Oooh E! Your post made me laugh out LOUD so many times. I've been in bed trying to compose a response for you, but your post covers most of it haha!

And yes, thank you for pointing out that our adventures in the past, in fact, have been 'planned, analyzed, evaluated, and teased apart for potential complications and consequences.'

And just in case this discomfort wagon is too easy to fall out of, I shall point out that your tag line says 'Just do it. You know you want to.'

Oh it's so on. We can do this!

Martina said...

Elisa this is brilliant and you know I love it for so many reasons! I am so proud of you my little spring chickie what a fun experiment, bringing the poet to mingle with the scientist. I am intrigued to try something with you but I would have no idea what...but whatever it is youve inspired great excitement!!!

feralchick said...

Oh, E, this is great! So many great questions from different angles. . . . Oddly enough, it's also helping me rethink my current relationship with yoga. The comfortable (or semi-comfortable) thing would be to keep going, despite the wear and tear I feel in certain places, because I "need" someone to boss me around to do it. What if, instead, I devoted a couple hours a week to doing the parts that feel okay (which is most of it)? What if the real challenge was just getting myself to do it? Can I even approach that discomfort? . . .

Henry Aronson said...

Thanks for this, Yolk-girl. I'm stealing the first two. Also the one about getting out of bed if I can't fall asleep. I am opening up to the willingness to start sitting again. Thanks for the inspiration.

Yolk E said...

Aww, you guys are so sweet :-)
<3

Yeah. FeralC, it's so tough to know when we truly don't want to do something. I think we've been programmed since childhood to go with the flow, not listen to ourselves.

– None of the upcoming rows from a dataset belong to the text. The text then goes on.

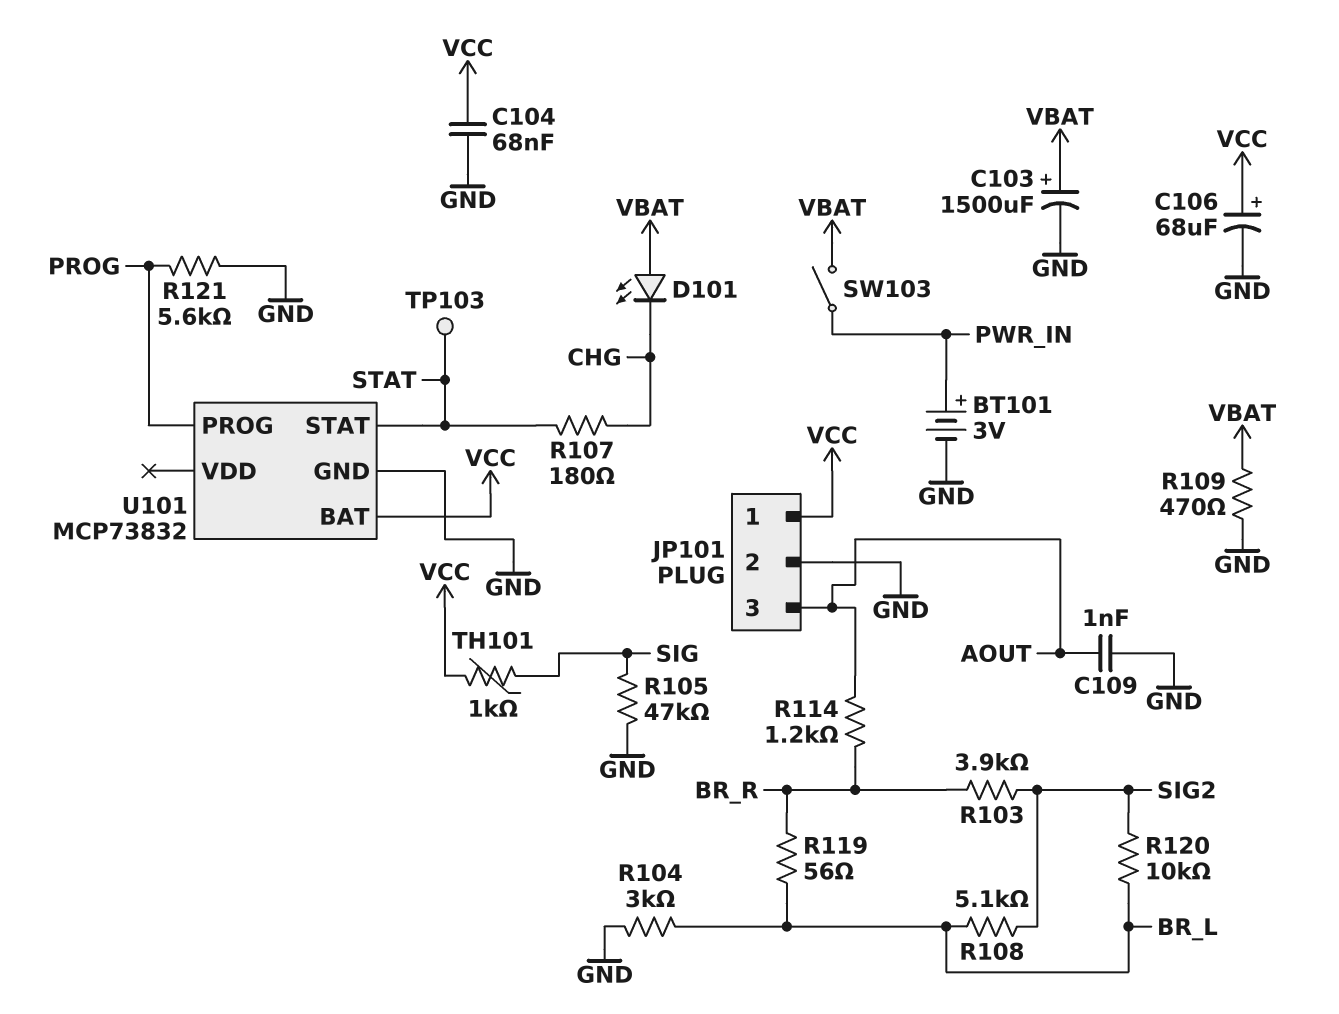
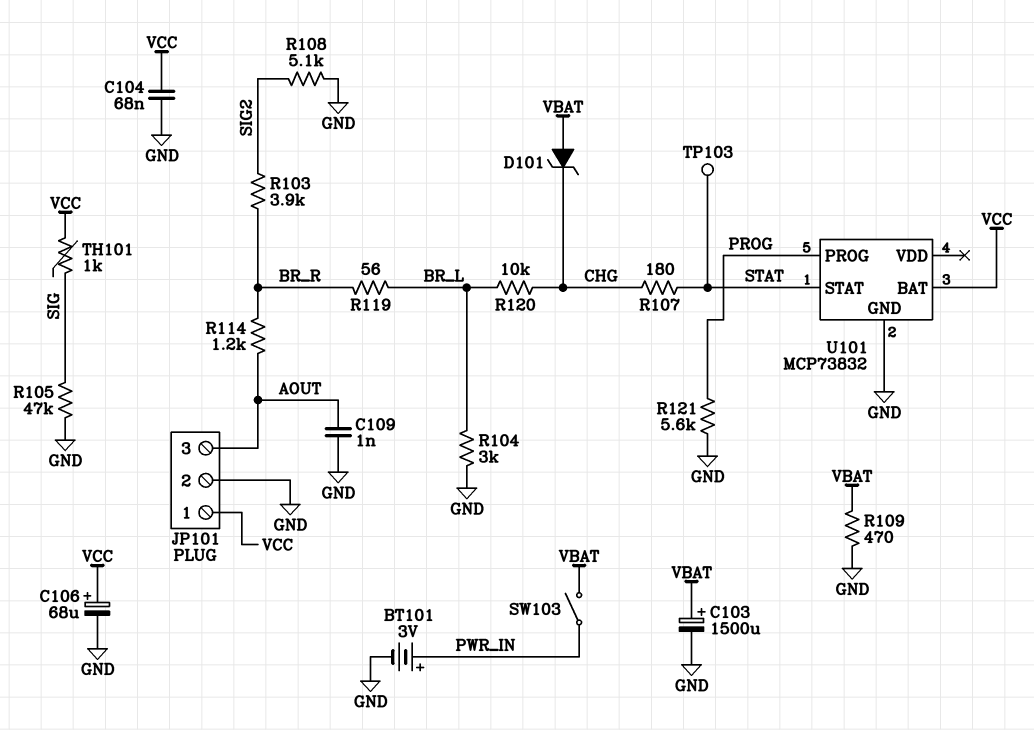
D101: LED (A VBAT, K CHG) -> zener (A VBAT, K CHG)
R108: 5.1k (BR_L, SIG2) -> 5.1k (GND, SIG2)
R120: 10k (BR_L, SIG2) -> 10k (BR_L, CHG)

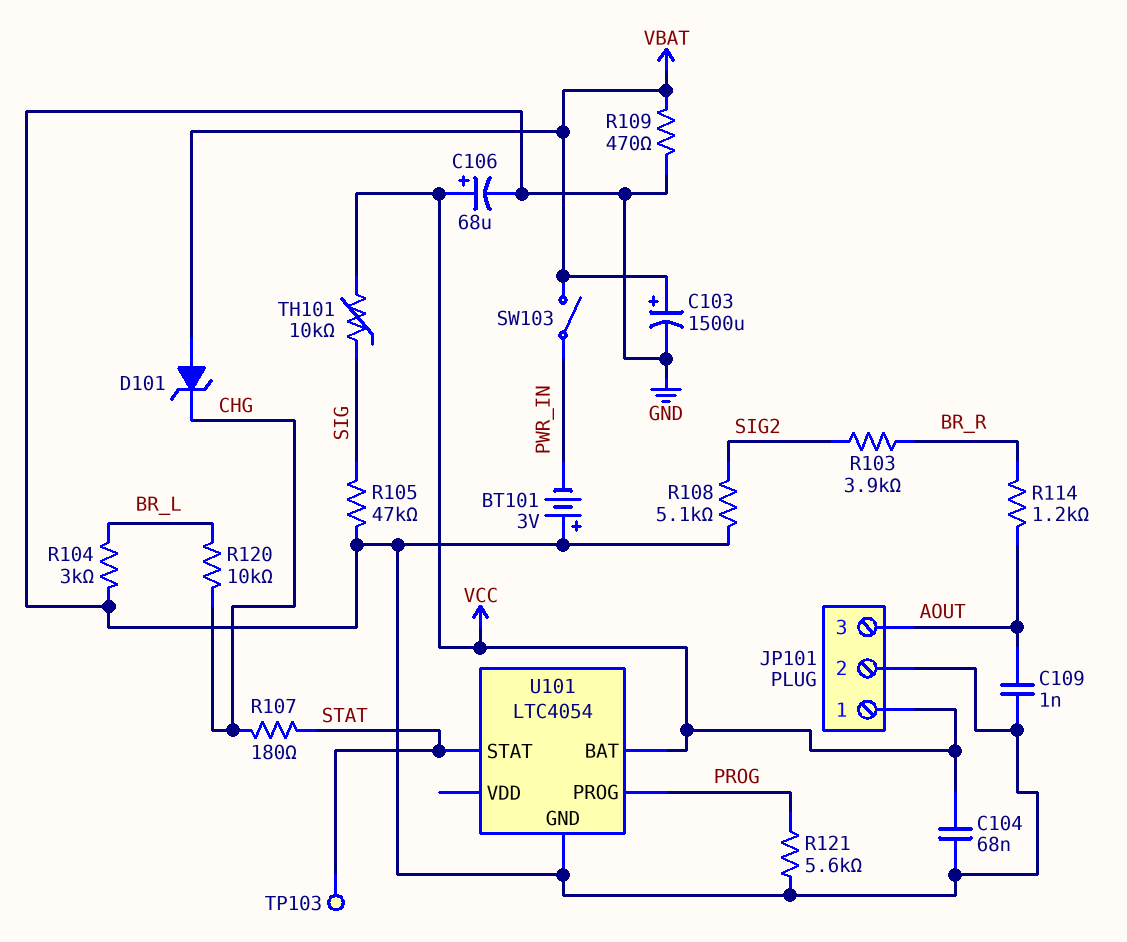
BT101: 3V (plus PWR_IN, minus GND) -> 3V (plus GND, minus PWR_IN)
R119: 56 (BR_L, BR_R) -> none
TH101: 1k (SIG, VCC) -> 10k (SIG, VCC)
U101: MCP73832 -> LTC4054

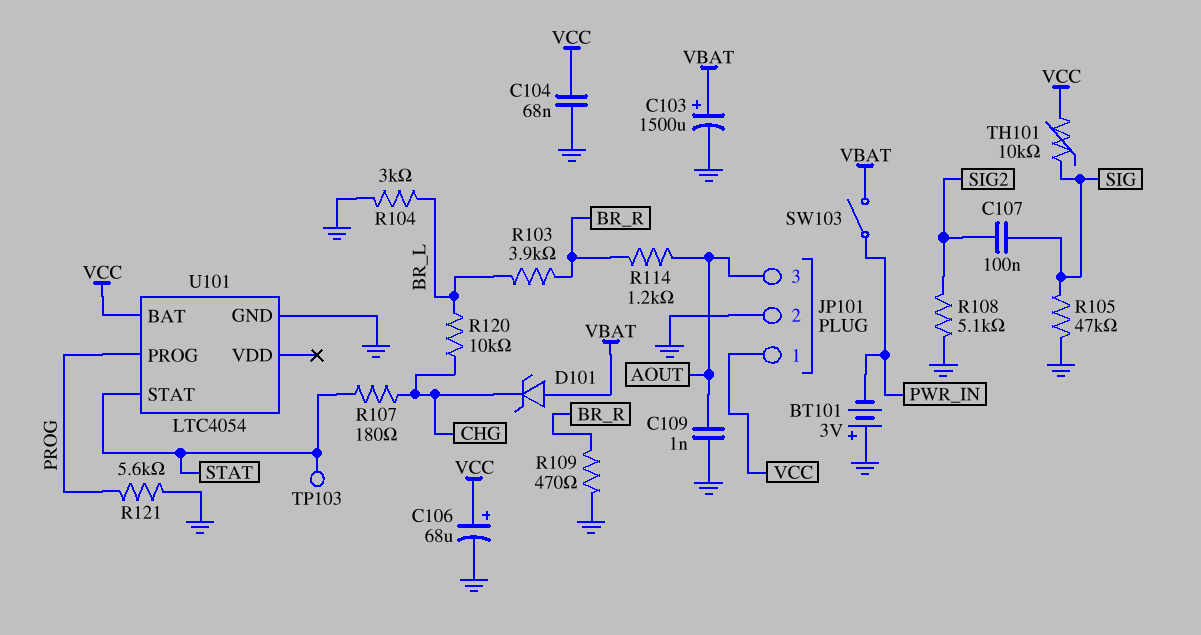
C107: none -> 100nF (SIG, SIG2)
R103: 3.9k (BR_R, SIG2) -> 3.9k (BR_L, BR_R)
R109: 470 (GND, VBAT) -> 470 (BR_R, GND)

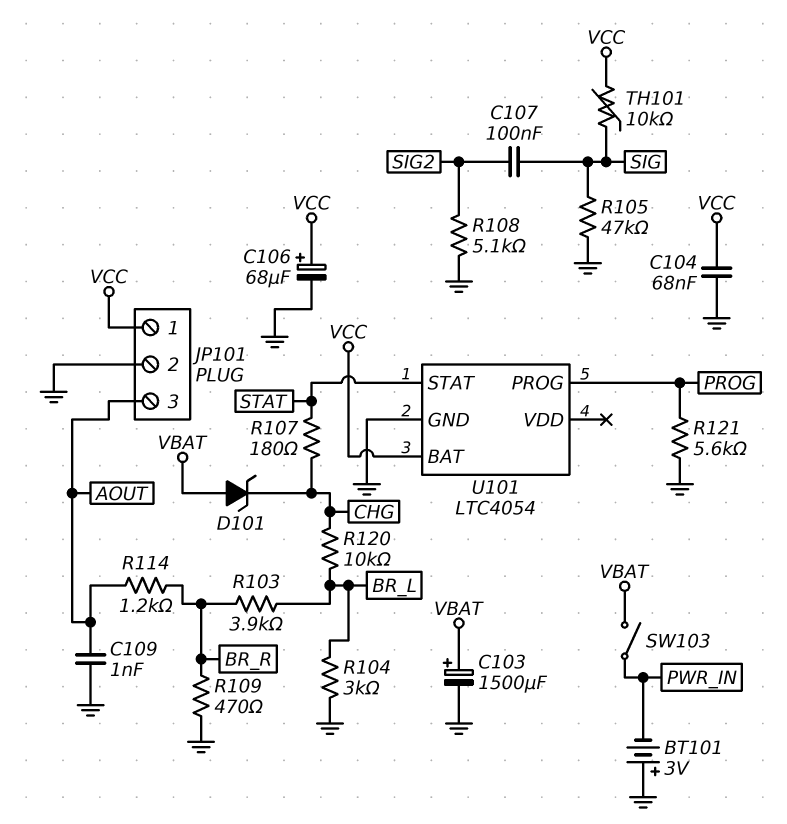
TP103: test point (STAT) -> none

Henry, the getting up when you can't sleep thing tends to work really well. The trouble is that it can take so long for me to realize I'm not sleeping that by then, I'm so tired and cranky I don't wanna ;-) But it really does help.

Anne said...

I am reading this on a night i cannot sleep but still have to wake up for work the next day. I decided to get up, have tea and toast and not watch the clock. Then I decided to read and found your post. Are you sure you are not related to me?